ONEOK Partners’ commercial paper program is rated currently Prime-2 by Moody’s and A-2 by S&P. ONEOK Partners’ credit rating, which currently is investment grade, may be affected by a material change in financial ratios or a material event affecting the business.
If ONEOK Partners’ credit ratings were downgraded, the cost to borrow funds under its commercial paper program and credit agreement would increase, and ONEOK Partners potentially could lose access to the commercial paper market. In the event that ONEOK Partners is unable to borrow funds under its commercial paper program and there has not been a material adverse change in its business, ONEOK Partners would continue to have access to the ONEOK Partners Credit Agreement, which expires in January 2019. An adverse credit rating change alone is not a default under the ONEOK Credit Agreement or the ONEOK Partners Credit Agreement.
In the normal course of business, ONEOK Partners’ counterparties provide secured and unsecured credit. In the event of a downgrade in ONEOK Partners’ credit ratings or a significant change in ONEOK Partners’ counterparties’ evaluation of our creditworthiness, ONEOK Partners could be required to provide additional collateral in the form of cash, letters of credit or other negotiable instruments as a condition of continuing to conduct business with such counterparties. We may be required to fund margin requirements with our counterparties with cash, letters of credit or other negotiable instruments. The aggregate fair value of our financial derivative instruments with contingent features related to credit risk that were in a net liability position at December 31, 2013, was $1.1 million.
Commodity Prices - ONEOK Partners is subject to commodity price volatility. Significant fluctuations in commodity prices will impact its overall liquidity due to the impact commodity price changes have on its cash flows from operating activities, including the impact on working capital for NGLs and natural gas held in storage, margin requirements and certain energy-related receivables. ONEOK Partners believes that its available credit and cash and cash equivalents are adequate to meet liquidity requirements associated with commodity price volatility. See discussion under “Commodity-Price Risk” in Item 7A, Quantitative and Qualitative Disclosures about Market Risk in our Annual Report, for information on ONEOK Partners’ hedging activities.
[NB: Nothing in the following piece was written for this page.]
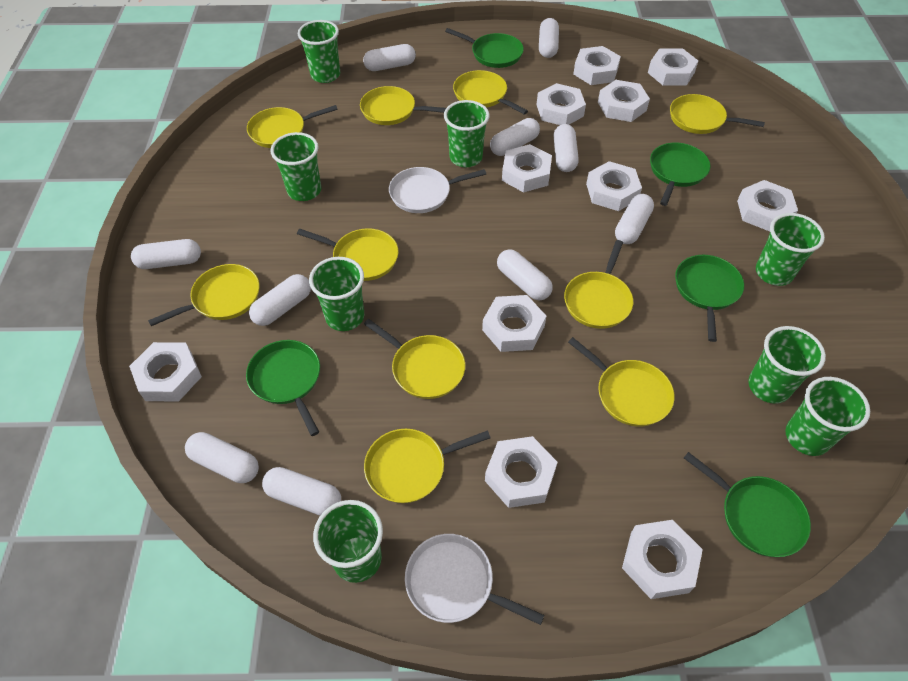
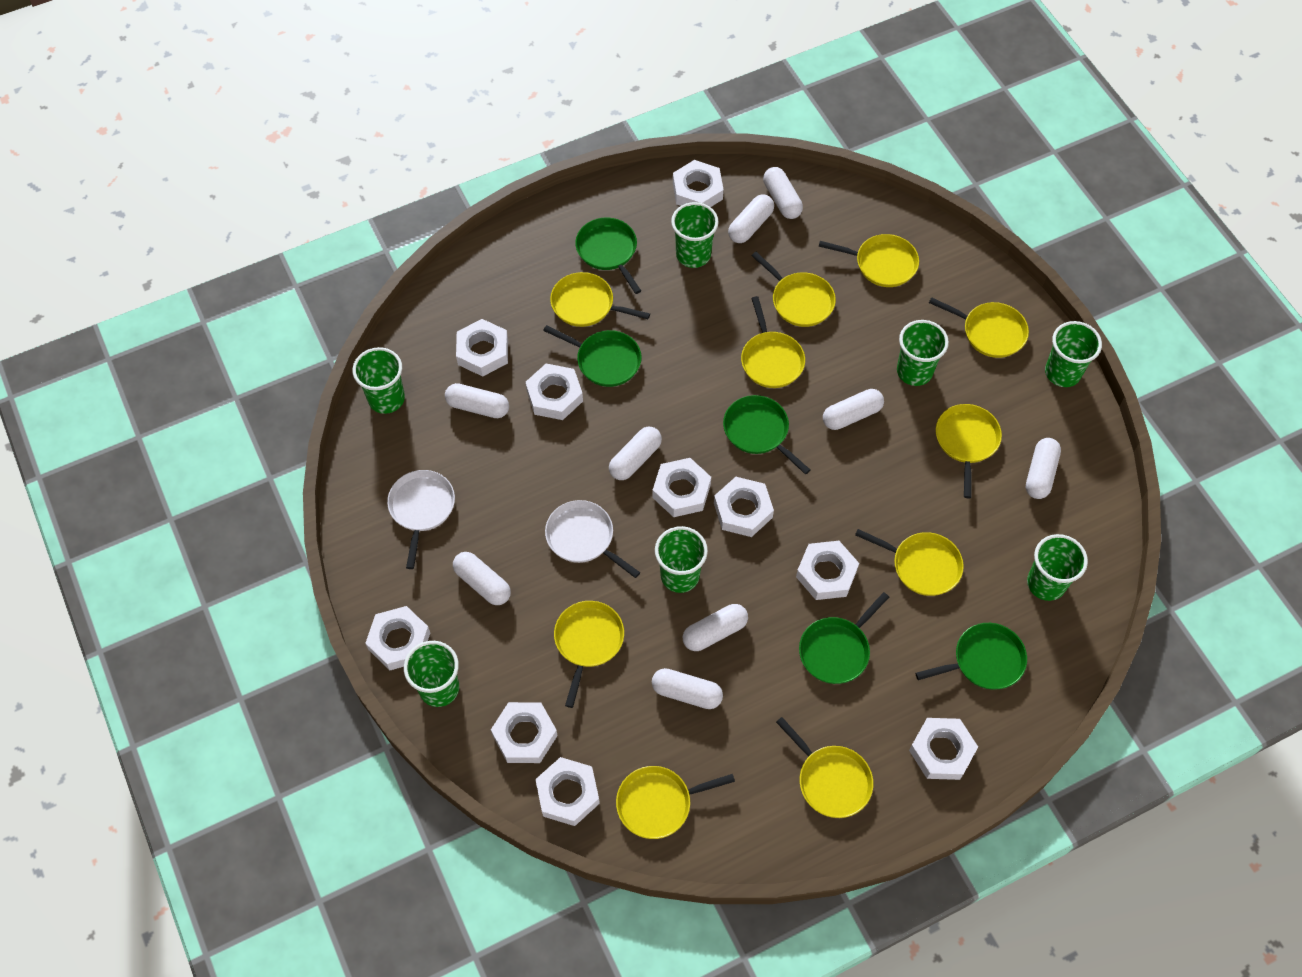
green cup: 8 -> 7
white capsule: 10 -> 9
white nut: 11 -> 10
Pension and Postretirement Benefit Plans - Information about our pension and postretirement benefits plans, including anticipated contributions, is included under Note M of the Notes to Consolidated Financial Statements in this Current Report.
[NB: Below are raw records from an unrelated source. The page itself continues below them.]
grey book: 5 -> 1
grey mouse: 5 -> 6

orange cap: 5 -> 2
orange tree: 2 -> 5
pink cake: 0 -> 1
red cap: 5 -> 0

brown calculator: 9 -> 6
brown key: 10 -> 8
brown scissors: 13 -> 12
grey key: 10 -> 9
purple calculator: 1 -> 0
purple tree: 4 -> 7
During 2013, we made no contributions to our defined benefit pension plans, and $11.8 million in contributions to our postretirement benefit plans for both our continuing and discontinued operations. The contributions to our postretirement benefit plans were attributable to the 2014 plan year. At December 31, 2013, we expect to make no contributions to our defined benefit pension and postretirement plans in 2014.
CASH FLOW ANALYSIS
We use the indirect method to prepare our Consolidated Statements of Cash Flows. Under this method, we reconcile net income to cash flows provided by operating activities by adjusting net income for those items that impact net income but may not result in actual cash receipts or payments during the period and for operating cash items that do not impact net income. These reconciling items include depreciation and amortization, allowance for equity funds used during construction, gain or loss on sale of assets, equity earnings from investments, distributions received from unconsolidated affiliates, deferred income taxes, share-based compensation expense, other amounts, and changes in our assets and liabilities not classified as investing or financing activities.
The following table sets forth the changes in cash flows by operating, investing and financing activities for the periods indicated:
|
| | | | | | | | | | | | |
| | Years Ended December 31, |
| | 2013 | | 2012 | | 2011 |
| | (Millions of dollars) |
Total cash provided by (used in): | | | | | | |
Operating activities | | $ | 1,294.8 |
| | $ | 984.0 |
| | $ | 1,356.2 |
|
Investing activities | | (2,642.0 | ) | | (1,814.2 | ) | | (1,371.6 | ) |
Financing activities | | 912.9 |
| | 1,339.0 |
| | 59.2 |
|
Change in cash and cash equivalents | | (434.3 | ) | | 508.8 |
| | 43.8 |
|
Change in cash and cash equivalents included in discontinued operations | | 2.9 |
| | 11.5 |
| | (13.3 | ) |
Change in cash and cash equivalents from continuing operations | | (431.4 | ) | | 520.3 |
| | 30.5 |
|
Cash and cash equivalents at beginning of period | | 577.0 |
| | 56.7 |
| | 26.2 |
|
Cash and cash equivalents at end of period | | $ | 145.6 |
| | $ | 577.0 |
| | $ | 56.7 |
|
Operating Cash Flows - Operating cash flows are affected by earnings from our business activities. Changes in commodity prices and demand for our services or products, whether because of general economic conditions, changes in supply, changes in demand for the end products that are made with our products or increased competition from other service providers, could affect our earnings and operating cash flows.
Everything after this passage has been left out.